(MENAFN - Khaleej Times) UAE banks are in a good position and well-insulated from the current turmoil in financial markets, the country's central bank said.
In a statement issued after the meeting of the bank's board of directors in Abu Dhabi, the regulator said all financial indicators are positive underscoring the strength of the country's banking sector.
The board, meeting under new chairman Khalifa Mohammed Al Kindi, discussed some banking policy issues and reviewed the draft of new regulations on mortgages as well as a draft of new rules on dormant accounts. The board also has instructed the introduction of some amendments.
At its seventh meeting for 2012, the board reviewed a report of the assistant governor for Monetary Policy and Financial Stability on the overall prudential ratios of the banking system, financial stability, banking data and liquidity.

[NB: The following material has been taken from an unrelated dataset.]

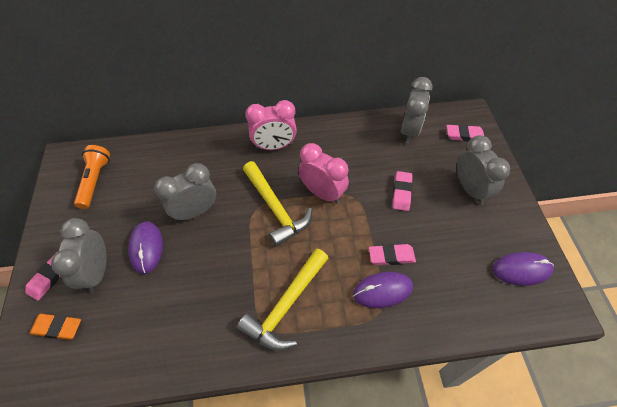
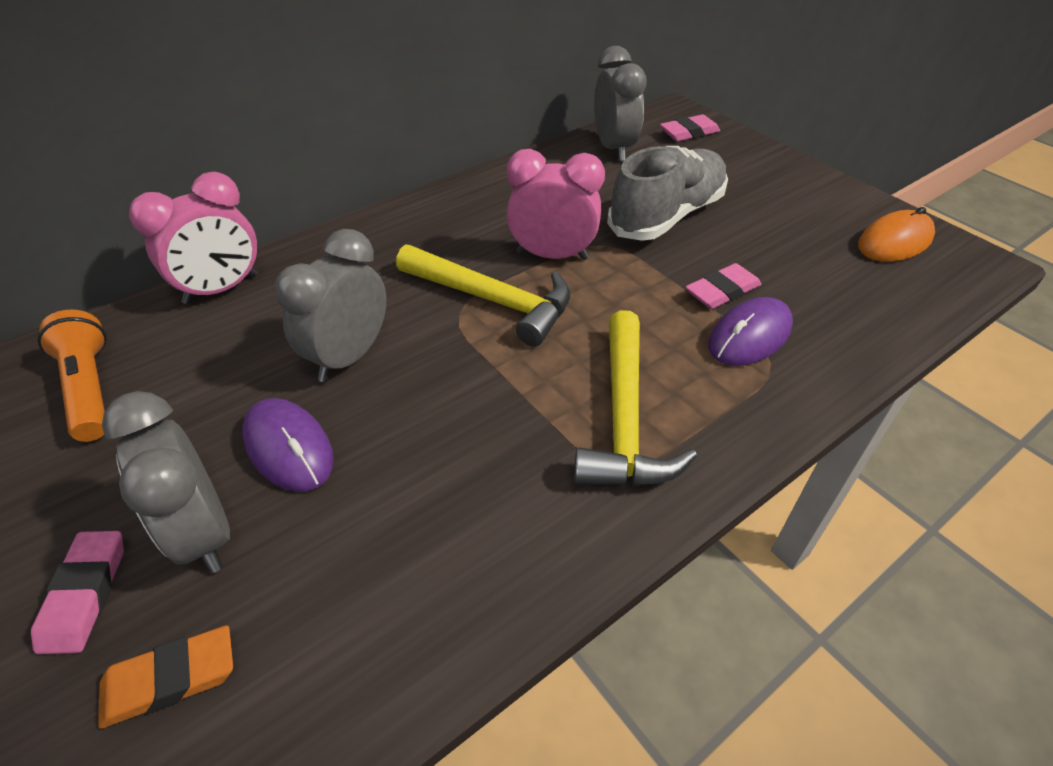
camera: 30 degrees left, 10 degrees down
(274, 146) = (422, 226): pink clock -> pink clock (222, 289)
(401, 192) = (666, 216): pink eraser -> grey shoe
(470, 189) = (752, 183): grey clock -> none
(521, 270) = (894, 241): purple mouse -> orange mouse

The UAE Central Bank, which has been preparing to overhaul banking laws dating back to the charter under which it was established, also reviewed a report submitted by the Banking Supervision Department showing the financial position of banks and other financial institutions.
The board also reviewed a number of administrative issues, including projects executed by the Administrative Affairs Division and its future projects. Also coming under the review was human resources issues, including human resources statistical data up to the third quarter of 2012.
The appointment of Al Kindi as the new chairman was announced through an e-mailed statement by the central bank. He had served as managing director of the Abu Dhabi Investment Council.
The central bank is in talks with individual lenders to impose lending caps to government and government related entities. Under its new rules, announced in early April, any banks lending to governments and related entities is capped at 100 per cent of its capital base, while lending to a single borrower is curbed at 25 per cent.
The apex bank is currently discussing with the Ministry of Finance more major amendments to banking laws, now in its draft stage.
In July, the central bank published liquidity regulations aimed at bringing banks into line with the Basel III requirements, itself designed to prevent a repeat of the mistakes that led to the global financial crisis. The new system aims to ensure that banks have efficient and effective measures in place for liquidity risk management and governance as well as to improve their liquid assets and funding channels. The system provides a framework for implementing the requirements of Basel III banking supervision standards.
In May 2011, the central bank introduced regulations to cap the amount banks can lend to customers at 20 times of their salary and setting the period of loan repayment at 48 months.
The regulator said its board meeting was attended by deputy chairman of the board Khalid Juma Al Majid and central bank Governor Sultan bin Nasser Al Suwaidi.
The meeting was also attended by board members Younis Haji Khoori, Khalid Salim Balama, Hamad Mubarak Bu Amim, Khalid Ahmed Altayer, deputy governor Mohamed Ali bin Zayed Al Falasi, assistant governor for banking supervision Saeed Al Hamiz, assistant governor for monetary policy and financial stability Saif Hadif Al Shamsi and a group of senior central bank staff.
The board reviewed applications submitted by banks and other financial institutions operating in the UAE for extension of their activities and opening of new branches.